We can do anything with the Cloud. Buy and sell, eat, cook, get our clothes, houses, cars, watch movies, read books, listen to music, talk, write, communicate, ask, create, teach, learn, heal….
Schools must prepare children for this world.
Our schooling system was invented for a world without technology. Workers needed three basic skills – reading, writing and arithmetic. They needed to be obedient, quiet, efficient, and not ask questions. Curriculum, pedagogy and assessment systems were designed all over the world to produce such a workforce. Indian schooling continues to be perhaps the best example of this clerk-making machine for an Empire that is long gone.
The problem is simple: The requirement of obedient, unquestioning people to do repetitive things is reducing due to technology. We need critical and creative thinking, to make machines do interesting, instead of repetitive, things – such as drive cars or remove tumours.
To produce creative people using an obsolete education system that attempts to switch creativity back on after switching it off is inefficient, prone to failure and expensive. We need to change the system, not ‘improve’ it. A typewriter cannot be ‘improved’ to become a computer.
When children access the Internet over large, safe and publicly visible screens, the net can be their most beneficial friend. Groups of children can learn almost anything by themselves, using the Internet. There is evidence of this from all over the world.
Children, who access the Internet from self-organised learning environments (SOLEs), learn to read sooner and better, they gain self-confidence and they retain what they have researched for much longer than traditional learning.
The Internet enables children to talk to people anywhere in the world. If such interaction is in safe, public spaces with large screens and clear audio, the effects can be dramatic. Since 2009, a ‘Granny Cloud’ has been interacting with children in remote areas with great mutual advantage.
In assessing for a Ph.D. degree, what we look for is a learner’s ability to attempt and, perhaps answer, a question to which no one has an answer. It is the only degree that is assessed in this way.
This is the spirit with which we must redesign the system. A curriculum made up of what we don’t know. The Big Questions. The teacher’s role in such a system, much like the ‘supervisor’ in a Ph.D. program, is that of a friend who stays with and encourages the learner.
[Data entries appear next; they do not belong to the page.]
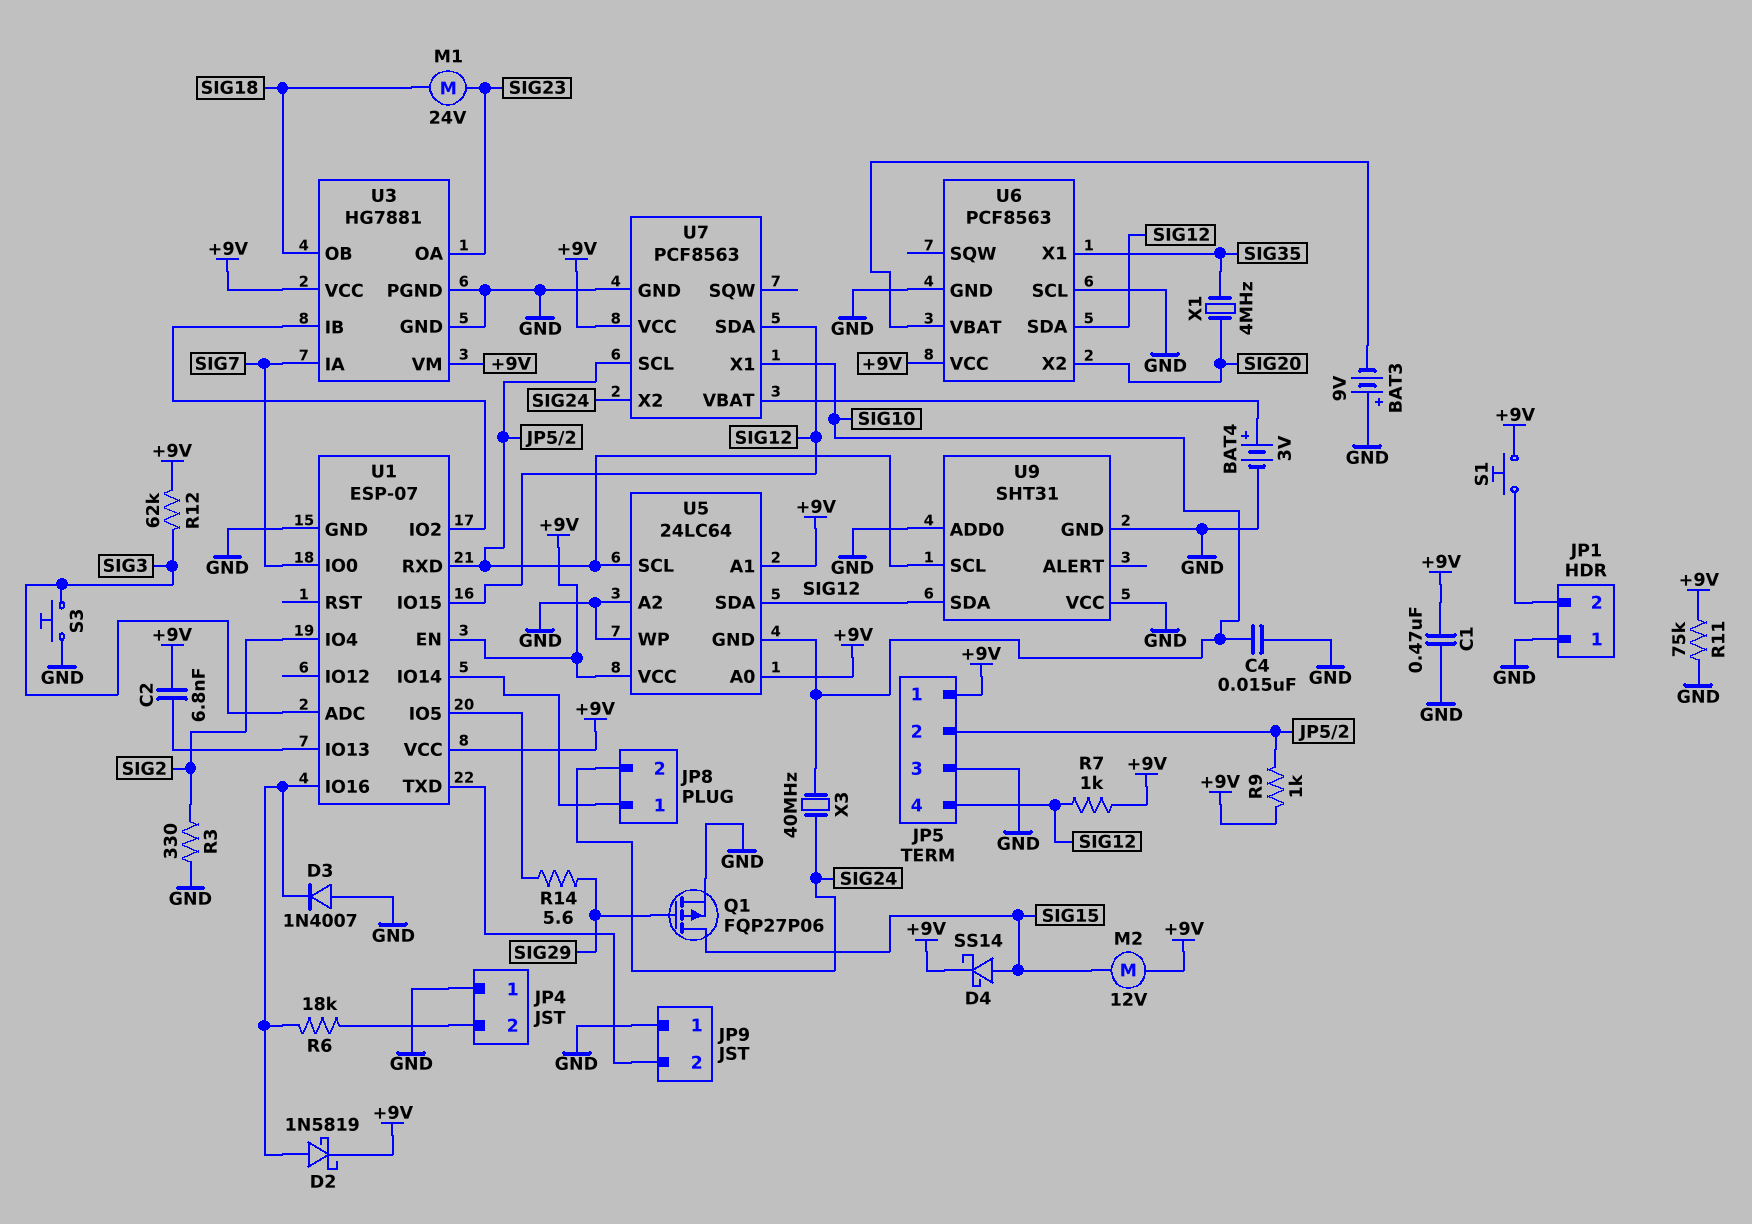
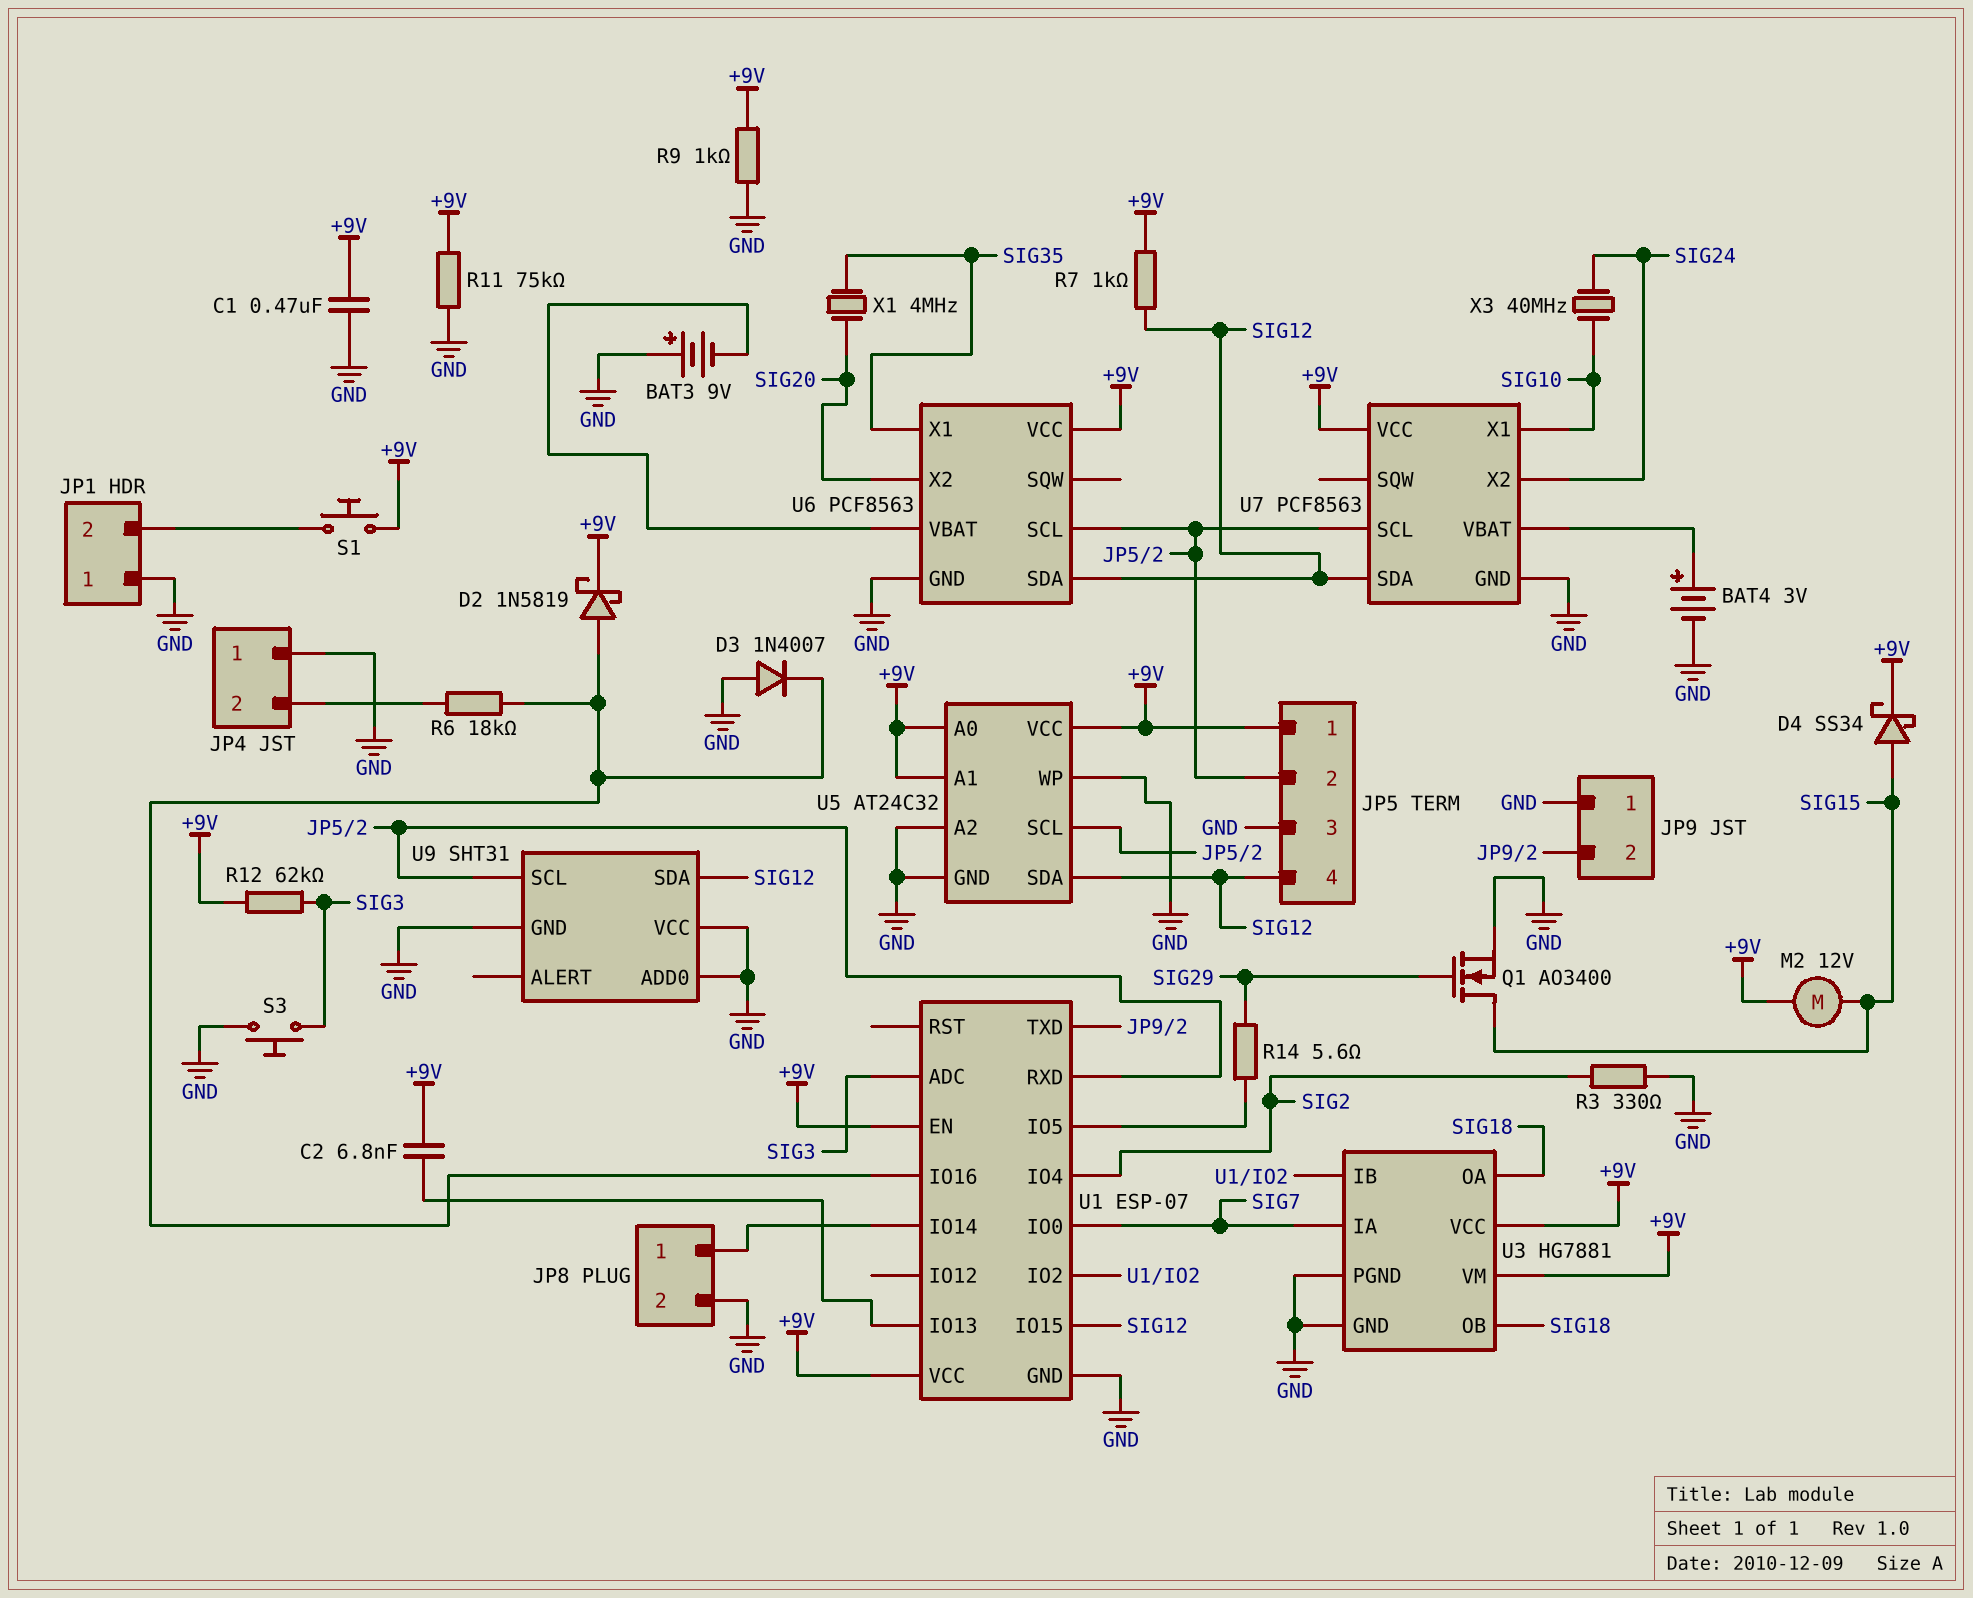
C4: 15nF (GND, SIG10) -> none
D4: schottky SS14 (A SIG15, K +9V) -> schottky SS34 (A SIG15, K +9V)
JP8 pin 2: SIG24 -> GND
M1: motor 24V (SIG18, SIG23) -> none
Q1: PMOS FQP27P06 (G SIG29, D SIG15, S GND) -> NMOS AO3400 (G SIG29, D SIG15, S GND)
R9: 1k (+9V, JP5/2) -> 1k (+9V, GND)
U3 pin OA: SIG23 -> SIG18
U5: 24LC64 -> AT24C32
U5 pin GND: SIG10 -> GND
U6 pin SCL: GND -> JP5/2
Children love Big Questions. The Internet in schools will cause primary education to focus on critical and creative thinking. Allowing use of the internet during examinations can be the easiest way to create a new education system.
The School in the Cloud will be our new normal.
(Prof. Sugata Mitra, an expert in Education Technology was the keynote speaker at the International Summit on Early Years (ISEY) 2021 organized by KLAY Pre Schools and Day Care. He delivered a talk on Going ‘Forward’ to Normal – A Practical Post-Pandemic Approach to Education. He is a former professor of Newcastle University in England where he taught Educational Technology. His ‘hole-in-the-wall’ experiment with children and the internet and subsequent development of Self Organised Learning Environments are known throughout the world.)